Uyuyan şantiyeci

........... Karayollarına girdiğim 1981 yılında, Temel eğitim programı kapsamında yapılan Etüt Proje kursuna Türkiye’deki çeşitli bölgelerden gelen beşi bayan, yirmibeş kişi ile Konya Beyşehir’de katıldım.

........... Kursa İstanbul, İzmir, Konya, Kayseri, Mersin, Samsun, Ankara illerinden gelen kursiyerler katılmıştı. Değişik kültürlerde yetişmiş kişilerin uyum sağlaması oldukça güç oldu.

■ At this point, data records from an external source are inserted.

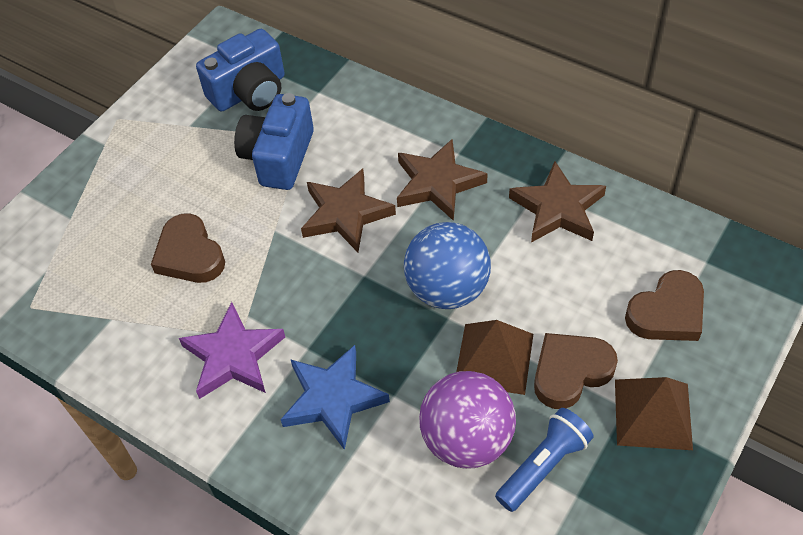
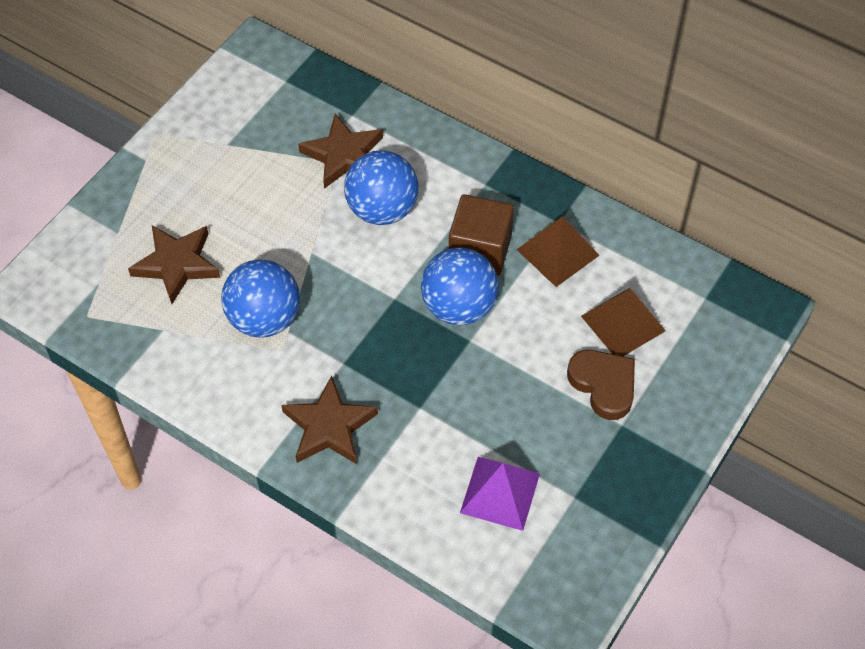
blue ball: 1 -> 3
blue camera: 2 -> 0
blue flashlight: 1 -> 0
blue star: 1 -> 0
brown cube: 0 -> 1
brown heart: 3 -> 1
purple ball: 1 -> 0
purple pyramid: 0 -> 1
purple star: 1 -> 0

........... Kursa karayollarına henüz başlamış yaşam tecrübesi olmayanlarda, çalışmaktan sıkılıp kursa katılarak tatil yapma düşüncesinde olanlar da vardı En fazla sıkıntıyı İstanbul, İzmir’den gelenler yaşıyorduk. Beyşehir’e gittiğimiz tarihlerde ramazan başladığı için, kurs saatleri dışında yapacak fazla bir şey olmuyordu. Beyşehirliler, özellikle büyük şehirlerde yetişen kişilere karşı yaşam kısıtlaması getiren, sosyal yapısı kapalı, yabancı kişilere şüphe ve hoşgörüsüz düşünce yapısıyla yaklaşan bir toplum. Kursa katılanlar erkekler ise bayan kursiyerlere kur yapmakta yarışıyorlardı. Bu durum bir hayli canımızı sıkıyordu.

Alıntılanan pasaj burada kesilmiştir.